6)   It’s not about legislating Christian dogma; it’s about respecting religious freedom.
7)   It’s not about paternalism; it’s about what we can learn from one another.
8)   It’s not about staying the same; it’s about evolving into something better.
9)   It’s not about exclusion; it’s about inclusion.
10)   It’s not about race; it’s about the content of one’s character.
11)     It’s not about gender restrictions; it’s about gender parity.
12)     It’s not about abortion; it’s about educated, safe, and accessible reproductive health options.
13)     It’s not about entitlement; it’s about lifting the quality of life for all Americans.
14)     It’s not about denying history; it’s about reconciling our future.
15)     It’s not about hatred; it’s about the noisy and riotous negotiation to consensus.
16)    It’s not about lying to gain the edge; it’s about embracing the truth of our changing country.
17)     It’s not about extremism; it’s about understanding the centrality of the greater good.
18)     It’s not about the right or the left; it’s about the full continuum of conviction.
19)     It’s not about the 47%; it’s about the 100%.
20)     It’s not about the end of the world as you know it, or, as Ronald heard today, an “Obamanation;” it’s about the roar of a united voice in America.
Out of the ashes rises the Phoenix, and you, my dear Republicans, can share in the rebirth of America as a country that embraces its diversity and cares about all of its citizens. We will not exclude you, nor will we be punitive toward you. We welcome you to the new America.

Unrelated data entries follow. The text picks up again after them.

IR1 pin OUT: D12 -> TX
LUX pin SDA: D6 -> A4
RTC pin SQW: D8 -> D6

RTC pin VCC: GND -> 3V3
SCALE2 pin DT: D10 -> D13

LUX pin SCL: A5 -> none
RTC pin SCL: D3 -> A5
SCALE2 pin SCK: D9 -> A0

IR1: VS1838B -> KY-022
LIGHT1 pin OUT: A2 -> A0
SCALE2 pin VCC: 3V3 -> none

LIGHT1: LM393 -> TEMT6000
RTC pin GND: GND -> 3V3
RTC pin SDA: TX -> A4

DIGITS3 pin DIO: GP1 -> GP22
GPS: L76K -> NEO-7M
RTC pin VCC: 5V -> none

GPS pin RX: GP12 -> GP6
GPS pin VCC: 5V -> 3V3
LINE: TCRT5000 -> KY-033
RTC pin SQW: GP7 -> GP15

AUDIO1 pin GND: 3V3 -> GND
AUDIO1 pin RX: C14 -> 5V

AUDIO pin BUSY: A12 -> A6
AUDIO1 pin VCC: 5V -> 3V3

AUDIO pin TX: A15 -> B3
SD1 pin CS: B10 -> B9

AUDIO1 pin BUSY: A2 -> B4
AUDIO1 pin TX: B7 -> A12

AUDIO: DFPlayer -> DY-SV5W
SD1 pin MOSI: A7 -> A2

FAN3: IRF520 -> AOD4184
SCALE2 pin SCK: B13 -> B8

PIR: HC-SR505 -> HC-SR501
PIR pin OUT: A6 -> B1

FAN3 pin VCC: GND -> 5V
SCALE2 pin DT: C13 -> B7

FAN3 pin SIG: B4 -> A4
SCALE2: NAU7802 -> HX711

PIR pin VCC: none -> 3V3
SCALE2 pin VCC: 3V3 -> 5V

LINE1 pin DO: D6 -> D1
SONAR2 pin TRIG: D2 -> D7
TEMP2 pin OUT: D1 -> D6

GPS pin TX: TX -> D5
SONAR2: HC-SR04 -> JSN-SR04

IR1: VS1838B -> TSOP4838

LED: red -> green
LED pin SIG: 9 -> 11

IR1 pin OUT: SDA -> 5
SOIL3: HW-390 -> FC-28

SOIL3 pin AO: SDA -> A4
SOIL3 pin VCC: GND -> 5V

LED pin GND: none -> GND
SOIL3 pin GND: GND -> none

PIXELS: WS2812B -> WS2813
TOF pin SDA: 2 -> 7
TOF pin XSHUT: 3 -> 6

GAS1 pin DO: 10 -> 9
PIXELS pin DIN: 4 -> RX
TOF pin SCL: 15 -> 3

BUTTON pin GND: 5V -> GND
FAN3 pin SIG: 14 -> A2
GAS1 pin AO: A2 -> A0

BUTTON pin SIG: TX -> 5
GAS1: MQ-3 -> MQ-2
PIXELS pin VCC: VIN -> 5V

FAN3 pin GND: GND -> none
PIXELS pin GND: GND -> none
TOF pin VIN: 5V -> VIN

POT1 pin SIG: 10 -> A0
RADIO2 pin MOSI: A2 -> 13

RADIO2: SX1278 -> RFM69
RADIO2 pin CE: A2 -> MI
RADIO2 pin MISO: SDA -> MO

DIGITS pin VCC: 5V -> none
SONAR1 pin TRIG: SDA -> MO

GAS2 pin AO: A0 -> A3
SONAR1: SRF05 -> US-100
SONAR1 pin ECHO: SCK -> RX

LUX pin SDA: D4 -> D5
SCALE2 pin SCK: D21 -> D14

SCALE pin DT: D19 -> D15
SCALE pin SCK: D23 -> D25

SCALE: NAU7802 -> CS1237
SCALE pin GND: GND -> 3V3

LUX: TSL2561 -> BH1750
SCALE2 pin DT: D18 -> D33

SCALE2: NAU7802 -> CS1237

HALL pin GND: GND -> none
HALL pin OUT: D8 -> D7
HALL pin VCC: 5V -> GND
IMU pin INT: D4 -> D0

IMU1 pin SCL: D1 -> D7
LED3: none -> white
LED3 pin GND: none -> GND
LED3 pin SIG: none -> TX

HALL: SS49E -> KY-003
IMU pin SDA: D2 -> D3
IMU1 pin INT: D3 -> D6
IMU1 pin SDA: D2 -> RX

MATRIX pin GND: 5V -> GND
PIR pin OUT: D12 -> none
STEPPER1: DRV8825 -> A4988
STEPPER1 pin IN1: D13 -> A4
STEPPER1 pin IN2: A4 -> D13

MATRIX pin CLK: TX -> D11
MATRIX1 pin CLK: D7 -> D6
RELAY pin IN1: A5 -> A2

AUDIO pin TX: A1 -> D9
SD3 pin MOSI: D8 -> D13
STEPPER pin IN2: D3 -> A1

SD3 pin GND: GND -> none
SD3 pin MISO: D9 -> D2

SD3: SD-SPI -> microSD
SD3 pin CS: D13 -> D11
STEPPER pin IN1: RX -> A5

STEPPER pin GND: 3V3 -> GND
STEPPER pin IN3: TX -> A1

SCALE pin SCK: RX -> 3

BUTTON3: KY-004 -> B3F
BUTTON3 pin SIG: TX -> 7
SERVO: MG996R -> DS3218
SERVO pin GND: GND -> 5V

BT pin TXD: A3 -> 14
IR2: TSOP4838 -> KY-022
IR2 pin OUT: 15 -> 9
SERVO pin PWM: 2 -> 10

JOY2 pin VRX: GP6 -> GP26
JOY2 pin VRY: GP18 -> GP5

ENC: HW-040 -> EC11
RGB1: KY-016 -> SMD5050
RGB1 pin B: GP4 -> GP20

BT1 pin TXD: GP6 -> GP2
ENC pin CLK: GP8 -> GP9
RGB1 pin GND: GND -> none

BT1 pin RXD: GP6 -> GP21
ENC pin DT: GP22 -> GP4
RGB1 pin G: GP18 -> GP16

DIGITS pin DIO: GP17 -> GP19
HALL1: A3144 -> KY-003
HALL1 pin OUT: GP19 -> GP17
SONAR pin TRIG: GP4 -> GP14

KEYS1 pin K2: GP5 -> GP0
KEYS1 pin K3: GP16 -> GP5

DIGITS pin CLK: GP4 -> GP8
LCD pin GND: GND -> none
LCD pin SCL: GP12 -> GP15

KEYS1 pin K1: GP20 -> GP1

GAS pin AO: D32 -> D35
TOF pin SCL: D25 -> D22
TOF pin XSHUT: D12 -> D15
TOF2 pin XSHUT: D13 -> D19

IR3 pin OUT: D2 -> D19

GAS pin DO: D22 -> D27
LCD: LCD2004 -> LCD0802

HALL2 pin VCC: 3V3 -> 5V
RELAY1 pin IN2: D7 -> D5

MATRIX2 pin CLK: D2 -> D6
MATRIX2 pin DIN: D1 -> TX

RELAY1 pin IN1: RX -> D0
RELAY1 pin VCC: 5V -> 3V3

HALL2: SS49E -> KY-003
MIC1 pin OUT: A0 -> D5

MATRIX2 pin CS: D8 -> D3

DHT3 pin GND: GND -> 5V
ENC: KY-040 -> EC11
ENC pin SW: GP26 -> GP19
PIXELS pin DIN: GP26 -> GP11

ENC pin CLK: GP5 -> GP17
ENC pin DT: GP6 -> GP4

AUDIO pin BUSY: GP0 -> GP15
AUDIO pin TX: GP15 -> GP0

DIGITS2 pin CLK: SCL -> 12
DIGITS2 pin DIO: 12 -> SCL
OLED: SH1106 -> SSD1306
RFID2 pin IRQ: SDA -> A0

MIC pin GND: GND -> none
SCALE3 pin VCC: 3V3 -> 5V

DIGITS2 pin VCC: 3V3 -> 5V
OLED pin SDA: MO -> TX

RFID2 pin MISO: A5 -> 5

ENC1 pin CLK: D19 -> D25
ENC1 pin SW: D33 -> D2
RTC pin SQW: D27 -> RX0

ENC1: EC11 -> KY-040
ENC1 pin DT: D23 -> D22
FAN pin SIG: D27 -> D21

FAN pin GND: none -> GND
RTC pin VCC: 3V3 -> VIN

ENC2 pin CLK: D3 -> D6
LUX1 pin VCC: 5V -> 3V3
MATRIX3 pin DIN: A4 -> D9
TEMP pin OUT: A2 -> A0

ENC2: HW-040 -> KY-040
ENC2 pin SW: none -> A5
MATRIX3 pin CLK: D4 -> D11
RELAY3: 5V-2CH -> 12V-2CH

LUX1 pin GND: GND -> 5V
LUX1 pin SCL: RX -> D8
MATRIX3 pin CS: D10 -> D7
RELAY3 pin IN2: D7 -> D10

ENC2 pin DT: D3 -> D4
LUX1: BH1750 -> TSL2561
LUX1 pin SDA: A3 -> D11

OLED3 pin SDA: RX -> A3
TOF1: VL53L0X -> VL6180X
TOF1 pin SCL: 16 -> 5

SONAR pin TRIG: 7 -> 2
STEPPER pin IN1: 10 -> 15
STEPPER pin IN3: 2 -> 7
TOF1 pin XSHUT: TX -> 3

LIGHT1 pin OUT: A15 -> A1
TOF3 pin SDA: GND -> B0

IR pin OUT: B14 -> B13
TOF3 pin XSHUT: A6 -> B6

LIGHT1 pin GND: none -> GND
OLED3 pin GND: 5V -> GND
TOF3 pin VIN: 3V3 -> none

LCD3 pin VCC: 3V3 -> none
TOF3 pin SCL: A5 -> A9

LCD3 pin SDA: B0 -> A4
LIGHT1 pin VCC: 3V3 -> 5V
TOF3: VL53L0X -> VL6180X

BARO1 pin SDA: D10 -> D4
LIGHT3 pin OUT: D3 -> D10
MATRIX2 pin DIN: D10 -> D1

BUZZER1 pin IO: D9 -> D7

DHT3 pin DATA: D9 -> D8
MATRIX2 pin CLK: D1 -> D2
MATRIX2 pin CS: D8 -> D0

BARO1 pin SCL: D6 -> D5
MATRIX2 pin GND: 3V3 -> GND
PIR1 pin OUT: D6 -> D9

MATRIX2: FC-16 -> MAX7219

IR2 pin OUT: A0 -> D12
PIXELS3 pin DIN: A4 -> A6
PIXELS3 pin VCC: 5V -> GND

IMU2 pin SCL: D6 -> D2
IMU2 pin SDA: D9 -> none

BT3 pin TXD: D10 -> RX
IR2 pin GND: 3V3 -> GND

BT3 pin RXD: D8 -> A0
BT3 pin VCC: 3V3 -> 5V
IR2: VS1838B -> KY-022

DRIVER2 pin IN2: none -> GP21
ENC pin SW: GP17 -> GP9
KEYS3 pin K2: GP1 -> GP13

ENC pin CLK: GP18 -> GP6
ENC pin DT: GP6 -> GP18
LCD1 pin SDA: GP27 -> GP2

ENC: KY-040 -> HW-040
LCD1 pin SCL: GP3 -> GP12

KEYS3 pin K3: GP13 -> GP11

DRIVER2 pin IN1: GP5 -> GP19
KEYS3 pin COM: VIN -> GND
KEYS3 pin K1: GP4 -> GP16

Monday, September 24, 2012

Campaign Fatigue


The guys at the golf range pass around emails or Internet pages that they’ve printed off. It’s gotten worse than usual since the election is close. The owner handed the last one to Ronald and asked him to read it. This one stated that both President Obama and First Lady Michelle lost their law licenses under questionable circumstances. It goes on to say that they were forced to “voluntarily retire” their licenses, and that phrase supposedly indicates that there was some type of unethical behavior on their part. It mentions that President Obama probably gave up his license in 2008 “to escape charges that he ‘fibbed’ on his bar application.”
“What do you think?” Mr. White Golf Range Owner asked.
“I don’t believe it,” Ronald responded. He told me about it when he got home, and I looked it up on Snopes.com. It originally started circulating in 2010, and, of course, it is false.
“Don’t they think for a moment that if it were true, this story would have been all over the news?” I asked him. I read the paper and watch the news every day.
Ronald printed off the Snopes page and brought it to the range the next day.
“You don’t expect me to read this,” Mr. White Golf Range Owner said.
“It won’t take long,” Ronald said.
A conservative friend on Facebook responded to one of my comments on someone else’s page. The other person had posted a CNN.com post about a thirteen–year-old black boy who was picked up by police because he fit the description of a burglary suspect. The description was “black male wearing cargo shorts.” Read the post, Helpless as my son, 13 was profiled, cuffed, written by his mother.
Another Facebook member wrote, “Give Obama 4 years & maybe he can help.”
I thought she was naïve. Racism has just been more overt since President Obama took office. I responded, “Four years won't make a difference. Don't get me wrong. We need President Obama for four more years, but four years won't change this.”
My friend, and he knows who he is if he reads this, posted, “we don't need Obama at all..... 4 more years will only do more damage.”
I was incensed. How did he manage to turn this into a political argument when a mother was hurting, her son was possibly traumatized, and this event plays itself out in every town in America?
I didn’t respond to my friend’s comment until the next morning. I needed to sleep on it. I posted, “That was insensitive. I see you drank the ARMA juice already. Romney ought to strap you to the roof of his car and take you home before you really get into trouble.” (He was traveling to the annual conference of my professional association ARMA)
My friend responded, “it's politics... and I hold a much, much different point of view on the current President and on who should be the President for the next four years....”
Politics. They are wearing me out, yet I am just as guilty. Here’s a sampling of some of my posts on Facebook:
Some truths are meant to stay secret and Mitt blabbed because he thought he was in a safe zone. He didn't even care that there were wait staff circulating the room -- in his world, they don't count, and he figured if one of them told what he'd heard, no one would believe him anyway. But one of them had a smart phone, Mitt.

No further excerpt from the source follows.